MACHINE AGENTS
What is a machine agent?
Machine agents are software used to retrieve
information from, and/or upload information onto, webservers
with little or no user intervention. When the software requires
significant user intervention in order to get or put information
into the webserver, we call the software a user agent.
Are machine agents new?
No, machine agents are not new. They are also
called bots, robots, spiders, crawlers, spambots, or scrapers
in different contexts based on the particular tasks they perform.
Are machine agents bad?
Whether machine agents are good or bad depends
on the goals of the webmaster and/or application. For most
applications though, there are many more machine agents that
may be considered bad and relatively few that may be considered
good.
Can bad machine agents be identified?
We can detect, identify and record the capabilities
of most machine agents as they hit our websites, but we leave
it up to webmasters to determine which machine agents are
good and which are bad for their particular applications.

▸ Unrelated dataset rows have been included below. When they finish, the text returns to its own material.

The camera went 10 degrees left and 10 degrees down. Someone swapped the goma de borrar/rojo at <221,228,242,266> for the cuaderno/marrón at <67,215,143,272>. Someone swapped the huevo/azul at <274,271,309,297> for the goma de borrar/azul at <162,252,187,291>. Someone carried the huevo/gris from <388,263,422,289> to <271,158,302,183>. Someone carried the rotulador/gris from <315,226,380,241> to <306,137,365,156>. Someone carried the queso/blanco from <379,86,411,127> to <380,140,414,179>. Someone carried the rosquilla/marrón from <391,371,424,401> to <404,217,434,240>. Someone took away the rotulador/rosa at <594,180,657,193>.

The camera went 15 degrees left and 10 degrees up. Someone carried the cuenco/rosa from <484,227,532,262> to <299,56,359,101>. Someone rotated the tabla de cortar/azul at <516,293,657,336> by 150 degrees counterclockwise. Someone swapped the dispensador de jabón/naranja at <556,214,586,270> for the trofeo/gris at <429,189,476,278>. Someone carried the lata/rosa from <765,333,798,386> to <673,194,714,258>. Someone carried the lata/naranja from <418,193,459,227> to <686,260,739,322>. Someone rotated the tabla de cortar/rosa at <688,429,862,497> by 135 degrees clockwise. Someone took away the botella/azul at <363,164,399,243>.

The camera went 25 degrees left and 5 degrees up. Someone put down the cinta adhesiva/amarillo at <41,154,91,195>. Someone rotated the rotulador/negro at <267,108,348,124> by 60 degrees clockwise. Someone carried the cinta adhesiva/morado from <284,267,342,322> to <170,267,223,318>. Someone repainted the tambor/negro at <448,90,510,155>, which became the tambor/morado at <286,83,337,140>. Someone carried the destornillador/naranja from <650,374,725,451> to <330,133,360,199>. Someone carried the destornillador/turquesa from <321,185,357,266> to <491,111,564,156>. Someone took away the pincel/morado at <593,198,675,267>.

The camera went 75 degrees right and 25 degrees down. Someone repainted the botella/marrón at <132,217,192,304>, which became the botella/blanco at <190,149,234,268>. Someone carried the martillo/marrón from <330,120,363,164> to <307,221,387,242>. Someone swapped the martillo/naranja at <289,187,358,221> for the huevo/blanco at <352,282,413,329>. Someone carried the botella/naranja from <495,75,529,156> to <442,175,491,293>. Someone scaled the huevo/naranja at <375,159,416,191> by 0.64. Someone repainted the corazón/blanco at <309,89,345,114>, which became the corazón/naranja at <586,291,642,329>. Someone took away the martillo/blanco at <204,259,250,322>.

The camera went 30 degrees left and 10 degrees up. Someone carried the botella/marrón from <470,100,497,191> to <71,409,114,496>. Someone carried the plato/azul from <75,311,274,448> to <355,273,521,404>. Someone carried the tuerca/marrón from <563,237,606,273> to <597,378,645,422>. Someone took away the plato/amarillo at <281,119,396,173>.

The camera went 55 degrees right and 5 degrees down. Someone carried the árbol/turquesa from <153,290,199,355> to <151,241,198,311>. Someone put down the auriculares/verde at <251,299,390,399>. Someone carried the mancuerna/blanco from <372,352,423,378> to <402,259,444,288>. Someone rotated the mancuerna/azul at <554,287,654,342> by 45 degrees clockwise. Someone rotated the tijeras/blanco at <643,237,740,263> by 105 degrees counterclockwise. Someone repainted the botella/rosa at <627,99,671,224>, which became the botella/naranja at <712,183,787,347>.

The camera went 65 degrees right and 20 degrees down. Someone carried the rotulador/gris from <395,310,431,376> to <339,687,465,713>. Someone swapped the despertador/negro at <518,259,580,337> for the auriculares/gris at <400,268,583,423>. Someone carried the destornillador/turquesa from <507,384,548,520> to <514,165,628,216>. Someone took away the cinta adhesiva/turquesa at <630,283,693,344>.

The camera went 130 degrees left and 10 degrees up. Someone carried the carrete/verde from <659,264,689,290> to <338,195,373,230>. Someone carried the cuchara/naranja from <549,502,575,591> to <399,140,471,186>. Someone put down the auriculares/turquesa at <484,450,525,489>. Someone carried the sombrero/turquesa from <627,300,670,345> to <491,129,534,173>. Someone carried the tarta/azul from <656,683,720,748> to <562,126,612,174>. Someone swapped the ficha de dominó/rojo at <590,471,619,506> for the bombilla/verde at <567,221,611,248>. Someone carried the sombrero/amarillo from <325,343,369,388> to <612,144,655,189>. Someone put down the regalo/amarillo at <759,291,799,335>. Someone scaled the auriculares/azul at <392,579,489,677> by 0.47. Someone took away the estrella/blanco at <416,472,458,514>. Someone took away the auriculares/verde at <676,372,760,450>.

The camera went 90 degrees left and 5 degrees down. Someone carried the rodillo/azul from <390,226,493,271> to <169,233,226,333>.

How are machine agents detected?
We use many different techniques to detect
machine agent activity on our websites. Some techniques are
very simple, for example, any computer that requests robots.txt
from our servers is registered as a machine agent. Other techniques
are more advanced, for example, we monitor request patterns
and rates of request to detect stealth machine agents.
How can spoofed user agent strings be detected?
Spoofed user agent strings (which machine
agents are supposed to use to identify themselves) can be
detected in at least two ways. Search engine companies have
proposed a method which unfortunately is not generic enough
and doesn't always work. We
developed another method which should always work
but is unfortunately not widely supported by search engine
companies and may also intefere with the robots.txt exclusion
protocol. The best method today is to check the x-verified
header field (described below) in our database.
Can I use machine agent detection techniques
on my websites?
You can in principle, but it is highly recommended
that you get the data from us or from another provider instead.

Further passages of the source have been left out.